日が沈み、静寂に包まれた木造2階建ての建造物。
その細長い廊下を、1体の怪物が風を切る勢いで突き進む。

怪物に脚は無い。学生服を着た少女の上半身だけが宙を舞っている。
裾が少し破けたスカートの下からは黒い靄が噴き出し、通路に線を描いている。
ボサボサに伸び切った黒髪。その下からのぞく青白い素肌には血管が浮く。手には刃の錆びた鎌を持っており、落とさないよう力強く持ち手を掴んでいる。
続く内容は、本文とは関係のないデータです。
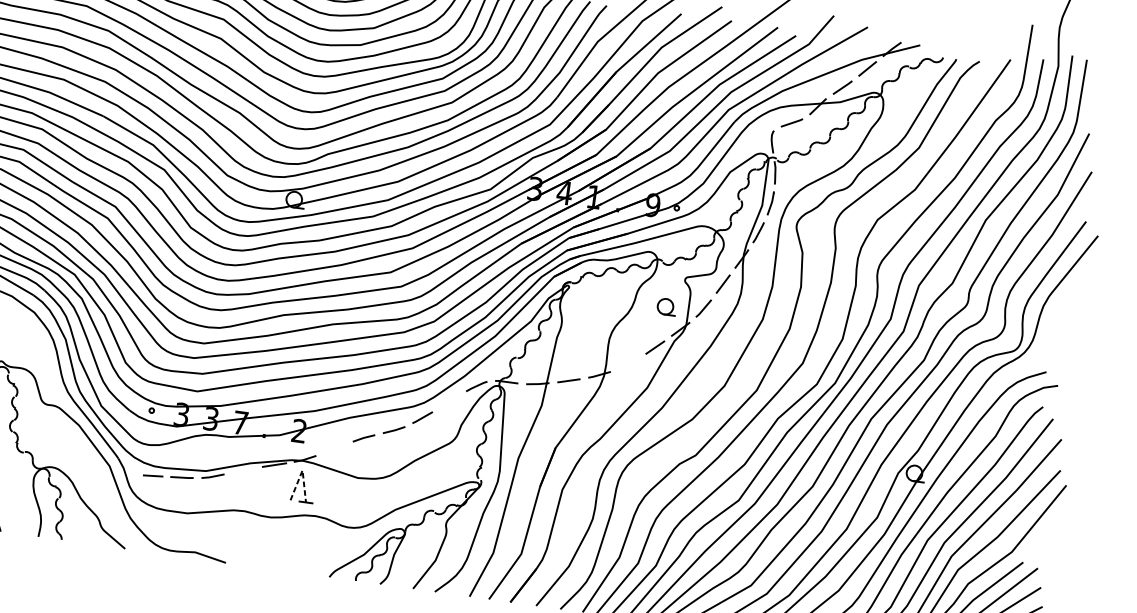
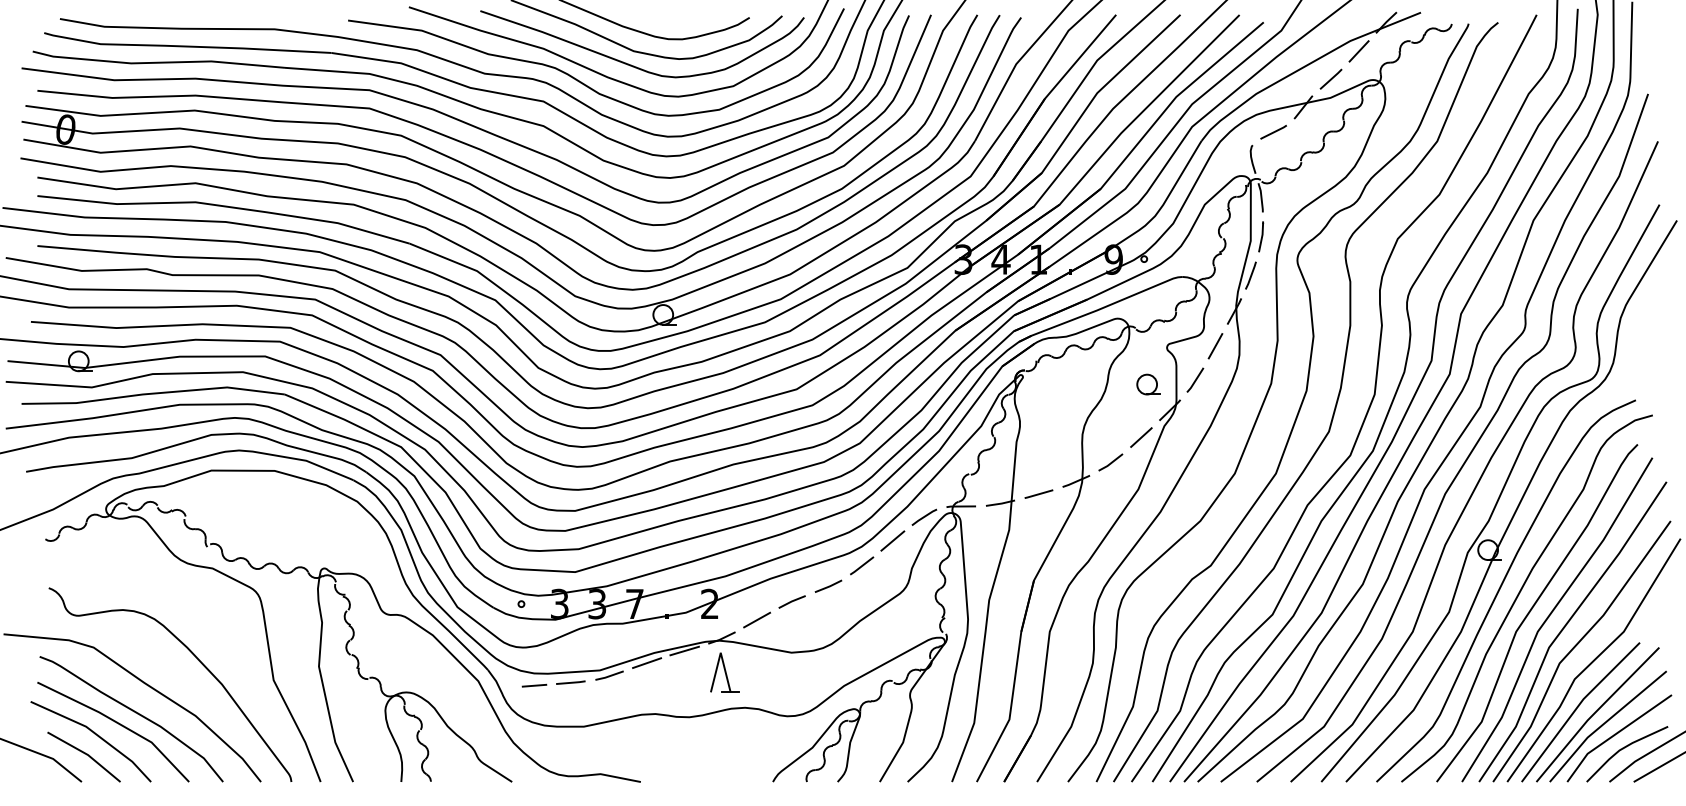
line: (628, 363) -> (1110, 462), added
line: (449, 401) -> (892, 540), added
line: (334, 448) -> (757, 619), added
line: (244, 470) -> (647, 662), added
line: (302, 470) -> (720, 652), dashed -> solid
短い間隔で“トットッ”という軽快な音が通路に響き渡る。音は怪物の後方から聞こえてくる。
前へ前へと進みつつ、少女が血走った目で後ろを見ると、青白く輝く人影が迫っていた。人影は残像を残し、勢いよく廊下を駆け抜ける。

ここで狩られるわけにはいかない。

人間に化け、油断して近づいた獲物を何人も襲ってきた。甲高い悲鳴に心躍らせ、泣き叫ぶ相手をいたぶる。気が済んだら、痛みに苦しむ声を背に暗闇へと帰っていく。
1人、また1人と獲物を狩るうちに、人間達が“少女の怪物”の噂を広げ、恐怖が膨らんでいった。しかもありがたいことに、彼等は噂に尾鰭をつけて彩りを与えてくれる。

「数年前に自殺した生徒の怨念だってさ」
「アイツ、花壇の近くで何かしてた。アイツの呪いに違いない」

様々な形を得て、恐怖は人間達を浸食する。
幸福? 楽しみ? くだらない。そんなもの、くれてやったところで腐り果てるだけだ。人間は小狡い生き物。幸せを独り占めする。

反対に、負の感情はすぐに広がる。
負の感情、中でも恐怖は、人間という肥料と相性が良い。怪物達の間では通説となっていた。
身を守るため、恐れを共有して仲間を作る。時には恐怖を利用して同族をまとめ上げ、意に沿わぬ者を排除するという芸当もやってのける。
大好きな狩りを続けるだけで、人間が勝手に“少女の怪物”という恐怖を育て上げ、やがては——。

しかし、この怪物の手法は少々ずさんだったようだ。
ある時、罠にかかった獲物でいつも通り遊んでいると、加減を誤って命を奪ってしまった。
人間が「怪物の仕業だ」と騒ぎ立てる分には良い。だが、噂が“意図せぬ者達”の耳に入ることは死活問題だ。彼等に目をつけられたら、これまでの努力が水の泡となる。
無様な悲鳴を間近で聞けなくなるのは寂しいが、後々のことを考えれば、今は目立たぬようにするのが無難だ。しばらくの間は狩りをやめ、暗闇の中で息を潜めていた。

そして今夜。我慢の日々も虚しく、怪物の不安は的中してしまった。
狩る者から、狩られる者へ。最も目をつけられたくない相手に見つかり、怪物は逃げ出した。

眩い人影は速度を緩めること無く対象に迫ってくる。逃げるのに必死で隠れる余裕が無い。
迷路のように入り組んだ通路を逃げ続け、怪物は古い建物の外に出た。冷たい風が吹き荒ぶ大きな広場だ。
建物の外壁に沿うように小さな花壇が設けられ、小さな花々が風に揺れる。広大な空間を囲うように木々が立ち、地面には白い線で波紋を思わせる大きな模様が描かれている。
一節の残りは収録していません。